- The paper introduces QUEST, a novel attention mechanism that alleviates instability by ℓ2-normalizing keys while leaving query norms unconstrained.
- QUEST achieves superior performance and robustness across diverse benchmarks including vision transformers, time-series, graph transformers, and language models.
- Empirical results and theoretical insights demonstrate that QUEST mitigates entropy collapse and enhances model interpretability through balanced attention distributions.
Introduction and Motivation
Transformer architectures ubiquitously deploy the scaled dot-product attention (SDPA) mechanism, which combines query, key, and value matrices with a scaling and softmax for modeling dependencies. However, training instabilities persist, especially entropy collapse triggered by unbounded increases in the norms of the query and key vectors, causing attention logits to explode. This phenomenon often leads to degenerate solutions, particularly when models overfit spurious signals present in training data.
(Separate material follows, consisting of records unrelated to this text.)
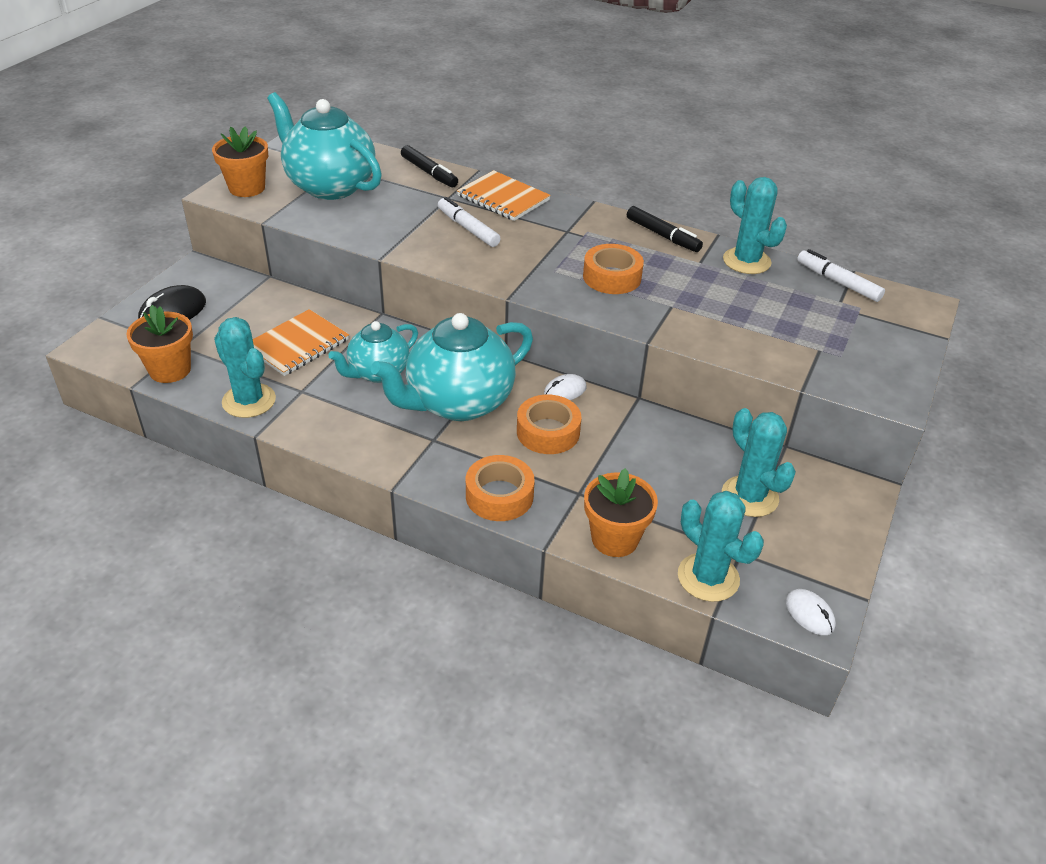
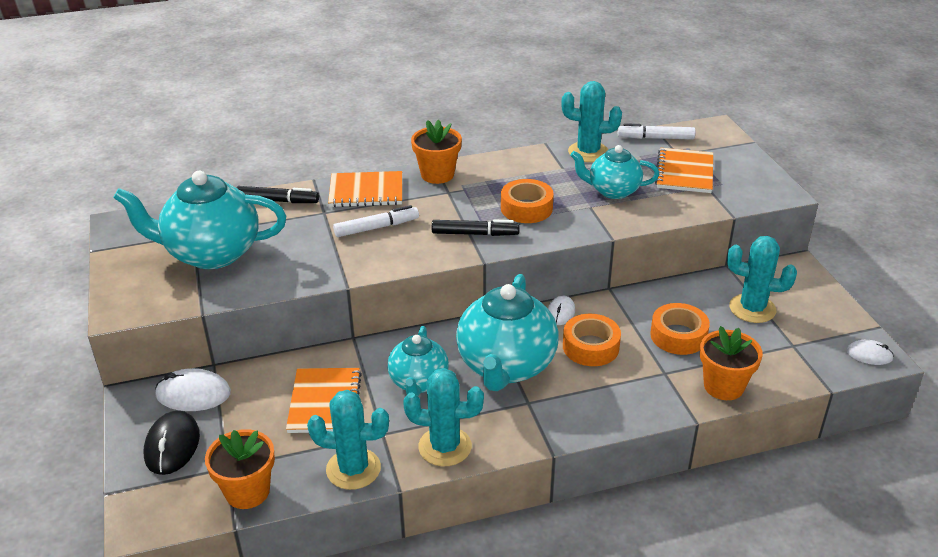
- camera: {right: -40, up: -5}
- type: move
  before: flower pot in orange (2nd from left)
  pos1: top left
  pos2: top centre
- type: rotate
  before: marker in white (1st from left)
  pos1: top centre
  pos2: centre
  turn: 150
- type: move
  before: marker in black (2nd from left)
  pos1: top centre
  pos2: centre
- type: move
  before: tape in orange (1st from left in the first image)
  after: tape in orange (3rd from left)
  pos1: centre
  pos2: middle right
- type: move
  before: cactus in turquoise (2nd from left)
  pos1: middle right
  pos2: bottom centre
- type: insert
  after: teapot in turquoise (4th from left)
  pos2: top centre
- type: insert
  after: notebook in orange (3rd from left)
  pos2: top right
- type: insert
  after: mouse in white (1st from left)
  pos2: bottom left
Mitigation strategies in prior works—such as QK-normalization (QKNorm) of both queries and keys—ameliorate instability but reduce expressivity, as all tokens share the same attention sharpness.
The paper introduces QUERY-modulated Spherical aTtention (QUEST), a formulation in which keys are ℓ2-normalized and queries remain unnormalized; this constrains the latent space for attention computations to a hypersphere, allowing queries to modulate the sharpness of the attention distribution independently. Consequently, QUEST preserves stability, expressivity, and robustness, and serves as a trivial drop-in replacement for standard attention in various domains.
Analysis of Standard Attention and Its Limitations
The main analysis decomposes attention logits as functions of query norm, key norm, and query-key directional similarity. The arbitrary growth of query and key norms drives concentration of attention onto few tokens, typically those corresponding to spurious correlations. This leads to insufficient supervision for non-dominant tokens (contributing little to parameter updates) and cross-amplification between queries and keys, ultimately causing entropy collapse and training divergence. A toy task demonstrates that standard and QNorm attention mechanisms fail reliably in the presence of spurious biased signals, with cross-norm interactions driving the model toward suboptimality.
Figure 1: Success rates for different attention mechanisms on the toy example; QUEST demonstrates superior robustness and solution fidelity over standard and QKNorm attention.
The QUEST Attention Mechanism
QUEST attention operates as follows:
- Keys are ℓ2-normalized, constraining them onto a hypersphere.
- No scaling factor is employed (C=1).
- Query norms are unconstrained and hence fully control the sharpness/entropy of the attention.
- The ranking of token importance is thus determined solely by the cosine similarity between unnormalized queries and normalized keys.
- Unlike QKNorm or QNorm, each token independently controls the sharpness of its attention window.
This configuration removes the cross-amplifying feedback between query and key update gradients (see the theoretical gradient analysis in the appendix), eliminating a known source of attention entropy collapse.
Empirical Validation Across Domains
Vision: Classification and Robustness
The authors test QUEST in ViT architectures (Tiny, Small, Base, Large, Huge, and up to 2.4B parameters) with both DeiT and DeiT-3 recipes. Instabilities in standard attention result in frequent divergence for larger ViTs, whereas QUEST consistently converges and outperforms QKNorm, both in Top-1/Top-5 accuracy and in mean corruption error (MCE) on robustness benchmarks (ImageNet-C, IN-A, IN-v2, IN-ReaL).


Figure 3: QUEST attention stabilizes the progression of maximal logits and query norms across all layers during training.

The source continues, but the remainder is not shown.